To encapsulate semiconductor elements, epoxy resin compositions are widely used from the viewpoints of reliability, productivity, and cost. These compositions are required to have flame retardance similar to general plastic materials. For this, besides main components, a combination of brominated epoxy resin such as tetrabromobisphenol A type epoxy resin or brominated phenol novolak epoxy resin and an antimony oxide is added as a flame retardant component.
From environmental standpoint, movement toward restriction in use of compounds containing halogen having possibilities of creating dioxin equivalents and use of toxic antimony compound has been increased. Therefore, as for composition for semiconductor encapsulation, technology for achieving flame retardance without using halogen compound such as a brominated epoxy resin and an antimony oxide mentioned above has been gradually studied. For example, as a method of adding a flame retardant alternative to halogen compound and antimony oxide, a method of adding a red phosphorus (JP-H09-227765-A), a method of adding a phosphoric ester compound (JP-H09-235449-A), a method of adding a phosphazene compound (JP-H08-225714-A), and a method of adding a metal hydroxide (JP-H09-241483-A) have been proposed and a method of increasing the adding rate of filler (JP-H07-82343-A) has been also proposed.

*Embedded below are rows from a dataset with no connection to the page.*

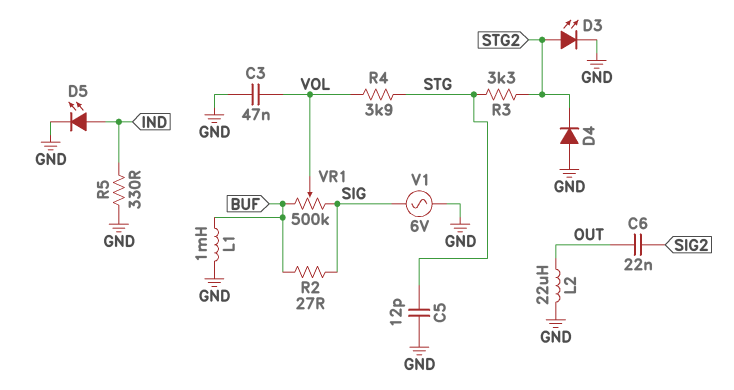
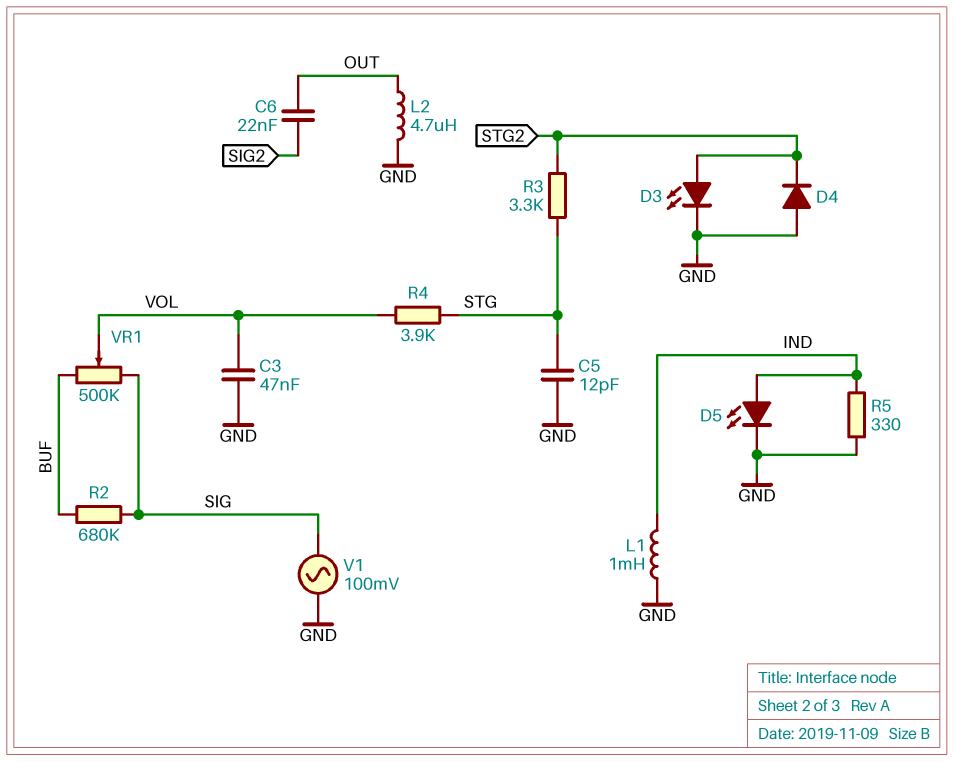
L1: 1mH (BUF, GND) -> 1mH (GND, IND)
L2: 22uH (GND, OUT) -> 4.7uH (GND, OUT)
R2: 27 (BUF, SIG) -> 680k (BUF, SIG)
V1: AC 6V (GND, SIG) -> AC 100mV (GND, SIG)

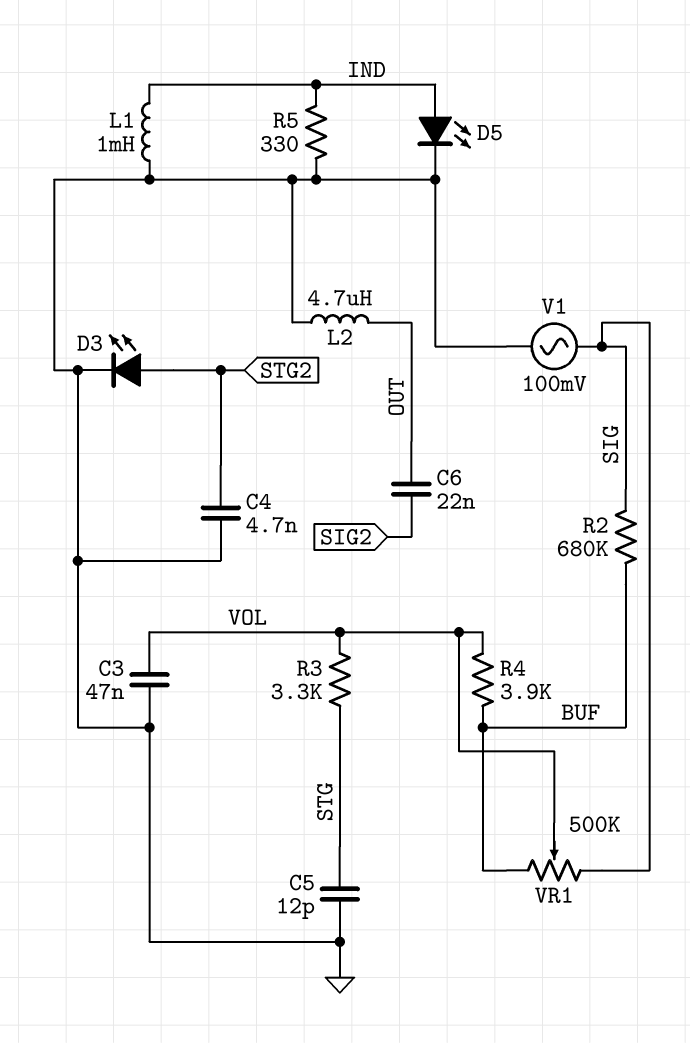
C4: none -> 4.7nF (GND, STG2)
D4: diode (A GND, K STG2) -> none
R3: 3.3k (STG, STG2) -> 3.3k (STG, VOL)
R4: 3.9k (STG, VOL) -> 3.9k (BUF, VOL)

However, the method of adding a red phosphorus to prepare an epoxy resin composition for semiconductor encapsulation has a problem of deterioration in moisture resistance reliability and a safety problem due to impact ignitability of the red phosphorus. The method of adding a phosphoric ester compound and the method of adding a phosphazene compound have a problem of deteriorated moldability due to plasticization and a problem of deterioration in moisture resistance reliability. The method of adding a metal hydroxide and the method of increasing the adding rate of filler have a problem of deteriorated fluidity. Any method hasn't been reached to obtain moldability and reliability equivalent to those of the epoxy resin composition for semiconductor encapsulation using brominated epoxy resin with antimony oxide.
On the other hand, in order to cope with complex mounting configuration, the epoxy resin composition is required to have further improved solder crack resistance. To achieve this, it is necessary to sufficiently take care of fluidity of a composition achieving the increased percentage of filler and low hygroscopicity after cured.
To satisfy these requirements, a technology of satisfying both of fluidity and low hygroscopicity by using a composition composed of a tetramethyl biphenol type epoxy resin having low melt viscosity and a phenol resin such as phenol aralkyl resin having nonpolar substituents (JP-S61-47725-A), a technology of mainly using an epoxy resin made of dicyclopentadiene phenol with the bulky substituents for the purpose of improving hygroscopicity (JP-S61-123618-A) have been proposed. However, none of proposal technologies is environment-friendly. These can not achieve sufficient flame retardance without using halogen compound and antimony compound as a flame retardant.
The present invention is intended to provide an epoxy resin composition for semiconductor encapsulation which exhibits excellent flame retardance without using halogen compound and antimony compound as a flame retardant, further exhibits excellent fluidity because of its low viscosity, and is capable of providing a cured product having superior solder crack resistance because of its low hygroscopicity and to provide a semiconductor device of which semiconductor elements are encapsulated by using the aforementioned epoxy resin composition.